The History of Krynn: Vol V
Page 62
That blow would never land, as a steel-tipped arrow flew into the cavern mouth with silent accuracy, slicing through the ogre’s neck. The brute, retching and gagging, stumbled backward, far too slowly to avoid the tattooed figure that plunged through the door.
Ashtaway raised his axe with cold, deadly efficiency. The ogre, both hamlike fists grasping the shaft that emerged from its throat, gaped stupidly at impending death.
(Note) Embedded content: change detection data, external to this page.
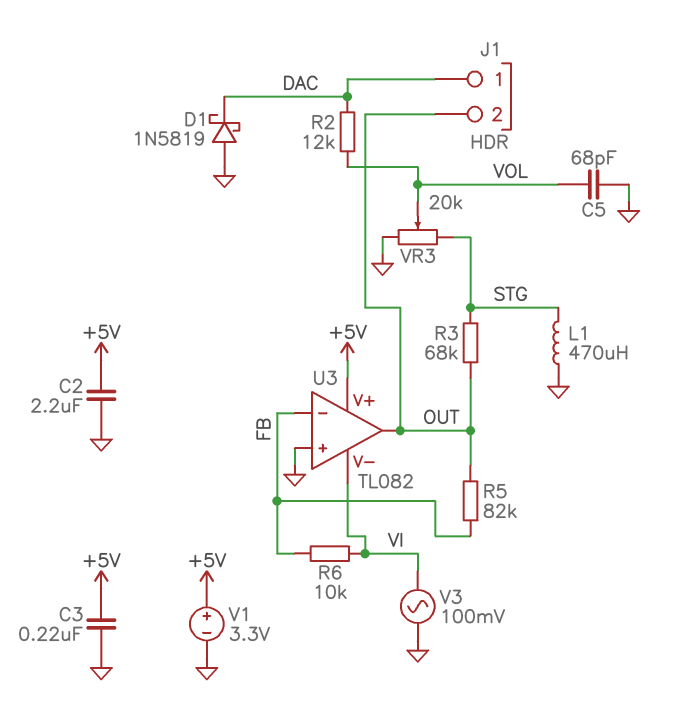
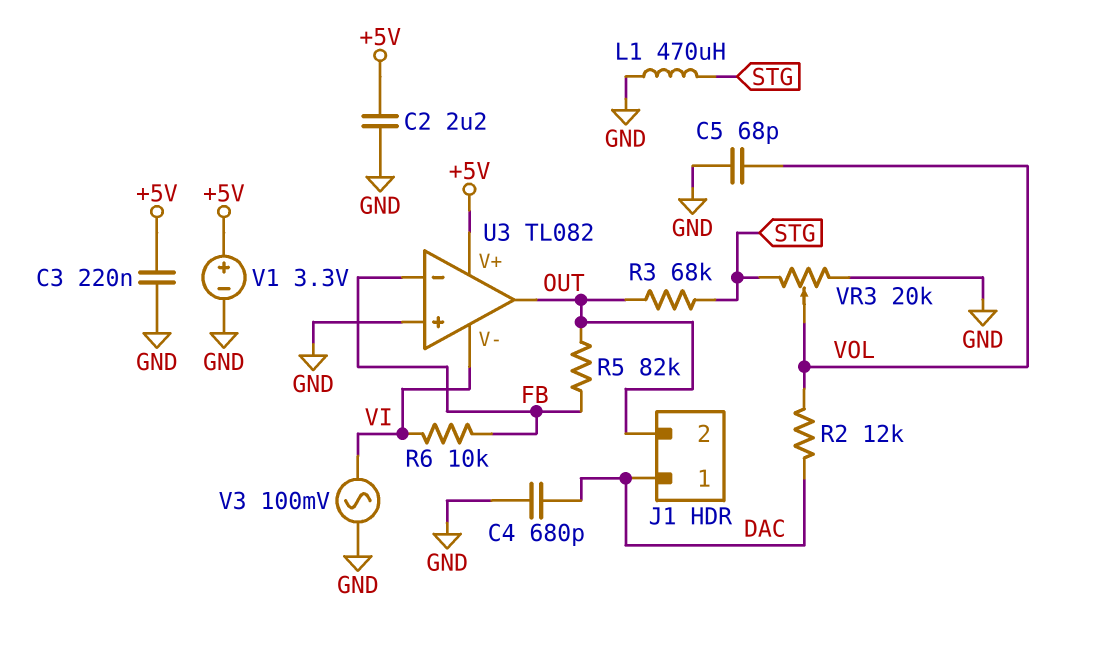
C4: none -> 680pF (DAC, GND)
D1: schottky 1N5819 (A GND, K DAC) -> none

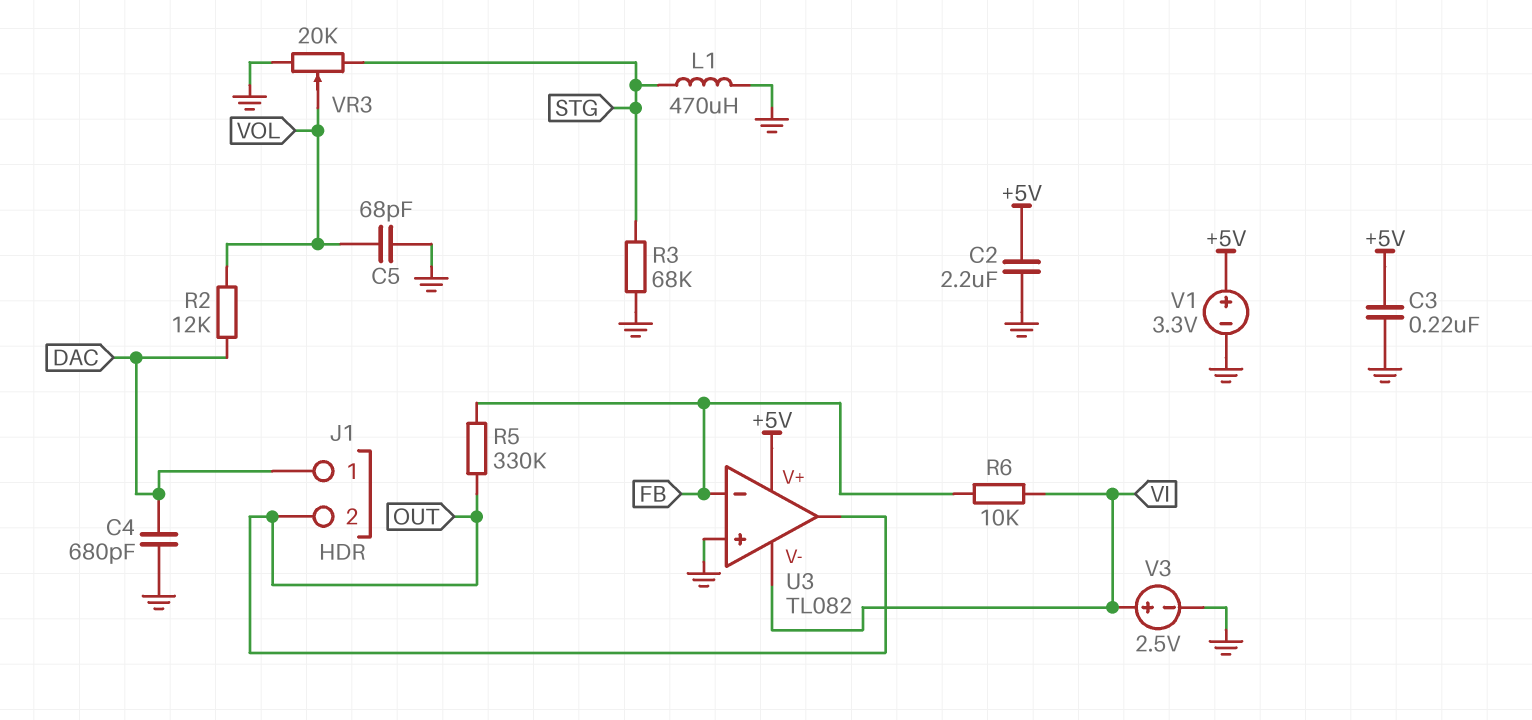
R3: 68k (OUT, STG) -> 68k (GND, STG)
R5: 82k (FB, OUT) -> 330k (FB, OUT)
V3: AC 100mV (GND, VI) -> 2.5V (plus VI, minus GND)

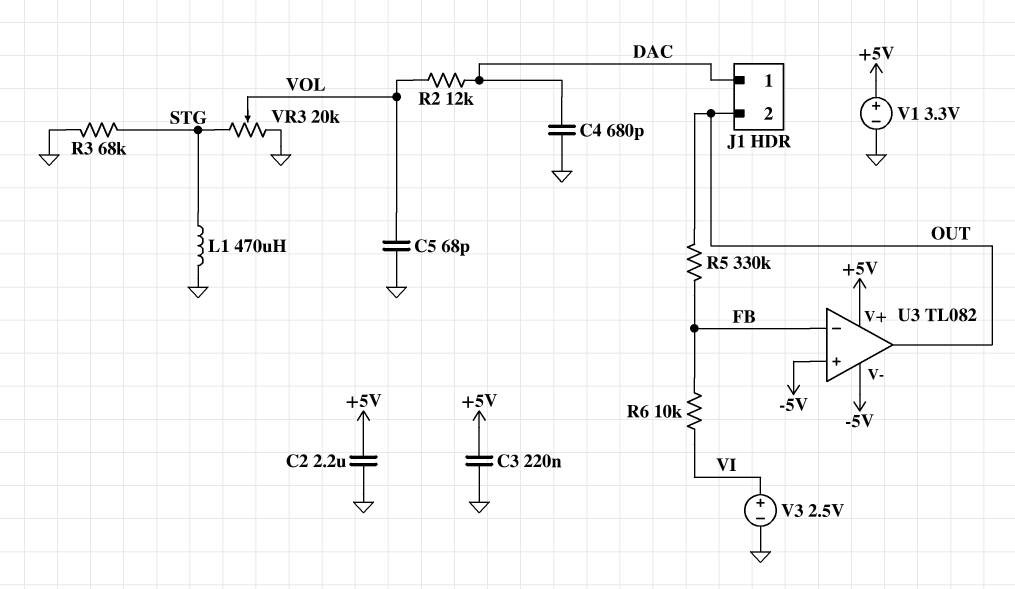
U3 pin V-: VI -> -5V
U3 pin in+: GND -> -5V

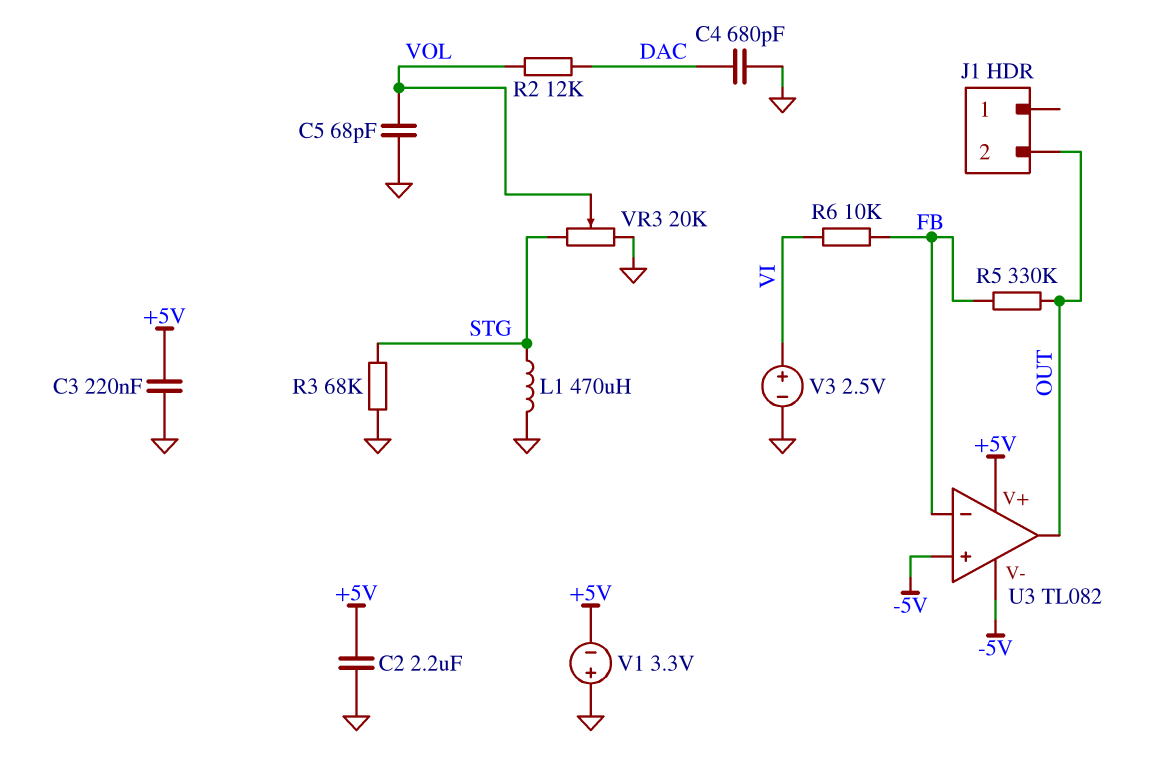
J1 pin 1: DAC -> none
V1: 3.3V (plus +5V, minus GND) -> 3.3V (plus GND, minus +5V)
The axe swept downward once, and again, leaving the monster as a gory corpse on the tunnel floor.
The slaves, each of whom was as filthy and disheveled an individual as Ash had ever seen, gaped up at him. Slack jaws distended, eyes as wide as saucers, the little fellows looked from the dead ogre to the tall, garishly tattooed elf.
One of the slaves left the wheel and stepped to the side of the corpse. He sniffed the brute, then prodded with his toe. Finally he hauled back and delivered a sharp kick into the monster’s unfeeling knee.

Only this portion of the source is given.